# Excessive Shrinkage



## ell (Jan 24, 2009)

Maybe its just me but using USG green top Ive noticed what I think to be excessive Shrinkage. Hand tape,heat on,3 days in a row from start to finish.Mostly on clg Flats.Mix cans no water except for third coat.ck flats they seem to be flat but in a month or two Ive noticed they seam hollow. Everything looks and feels dry between coats.


----------



## icerock drywall (Nov 13, 2010)

ell said:


> <P>Maybe its just me but using USG green top Ive noticed what I think to be excessive Shrinkage. Hand tape,heat on,3 days in a row from start to finish.Mostly on clg Flats.Mix cans no water except for third coat.ck flats they seem to be flat but in a month or two Ive noticed they seam hollow. Everything looks and feels dry between coats.</P>


I use usg green or black top for tape coat only


----------



## eazyrizla (Jul 29, 2010)

it all shrinks back. all the time and energy we put into making walls nice and flat. is for money.


----------



## thefinisher (Sep 2, 2011)

Very common problem... Some muds are more prone to shrinking than others. It all starts with the tape coat. It needs to be cured if your using all purpose or taping mud. The tape may feel dry the next day but if you peeled it off the mud in the joint will still be damp. Once you coat over it, the mud will take longer and longer to cure out. Hence the reason why it is taking so long to dry out completely thus leaving a bit of a hollow. If you want to remedy the problem, pick up some 210 minute quickset. Use that to tape and first coat. It too will cure in time but it will be set in place and wont shrink back like a ready mixed mud will.


----------



## gazman (Apr 29, 2011)

Fiba-Fuse. When it looks dry it is dry.:thumbsup:


----------



## Kiwiman (Jun 14, 2008)

gazman said:


> Fiba-Fuse. When it looks dry it is dry.:thumbsup:


:thumbup: Exactly


----------



## icerock drywall (Nov 13, 2010)

Kiwiman said:


> :thumbup: Exactly


fast too


----------



## endo_alley (Nov 2, 2013)

Prefill everything that has a joint or gap with durabond prior to taping.


----------



## jantzenmoore (Sep 25, 2014)

Maybe try a dehumidifier to get those babies bone dry.


----------



## Wimpy65 (Dec 17, 2013)

endo_alley said:


> Prefill everything that has a joint or gap with durabond prior to taping.

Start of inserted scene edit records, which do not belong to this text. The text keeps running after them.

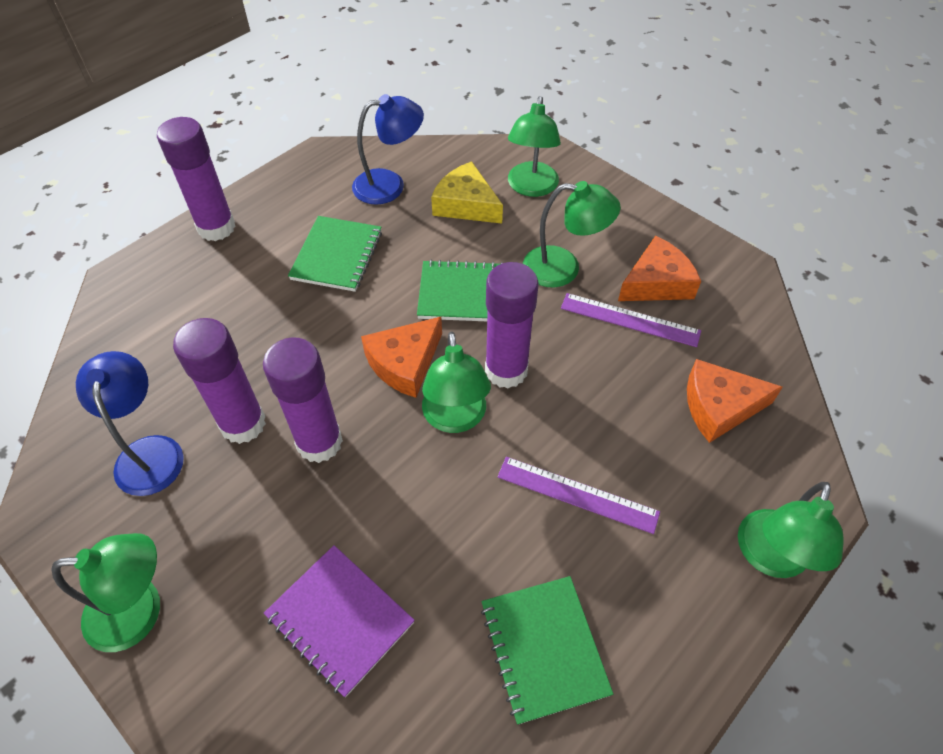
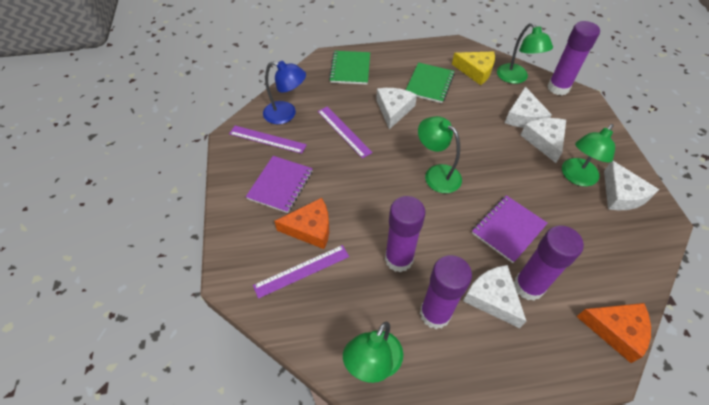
blue lamp: 2 -> 1
green lamp: 5 -> 4
green notebook: 3 -> 2
orange cheese: 3 -> 2
purple notebook: 1 -> 2
purple ruler: 2 -> 3
white cheese: 0 -> 5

I started doing this last year & it's been great! Well worth the extra time!  Of course, I don't really do production work anymore, I'm more into remodeling/renovations. But, I still do this approach when I do the occasional house. :thumbup:


----------



## moore (Dec 2, 2010)

endo_alley said:


> Prefill everything that has a joint or gap with durabond prior to taping.


With the way the boards are these days It's almost a must .


----------



## endo_alley (Nov 2, 2013)

Wimpy65 said:


> I started doing this last year & it's been great! Well worth the extra time!  Of course, I don't really do production work anymore, I'm more into remodeling/renovations. But, I still do this approach when I do the occasional house. :thumbup:


It seems like a pain to do that much prefilling. But after all bad rock has been cut out and the butts lightly "V" ed, it really doesn't take that much to prefill everything. And the the first coat of flat boxing goes better because you can get an extra 10 feet or so of flats out of each fill up. I also find a few delaminations in the sheetrock paper showing up during prefill that would have otherwise been taped over.


----------



## eazyrizla (Jul 29, 2010)

I like confill mud for my first coat on my bead. neat stuff!


----------



## fr8train (Jan 20, 2008)

Never seen confill around here.


----------



## moore (Dec 2, 2010)

eazyrizla said:


> I like confill mud for my first coat on my bead. neat stuff!


Is It like dura bond?


----------



## fr8train (Jan 20, 2008)

From this vid, I'm assuming it's just another name for hot mud. But I've heard talk of it in the past, thought it had fiberglass or something in it. 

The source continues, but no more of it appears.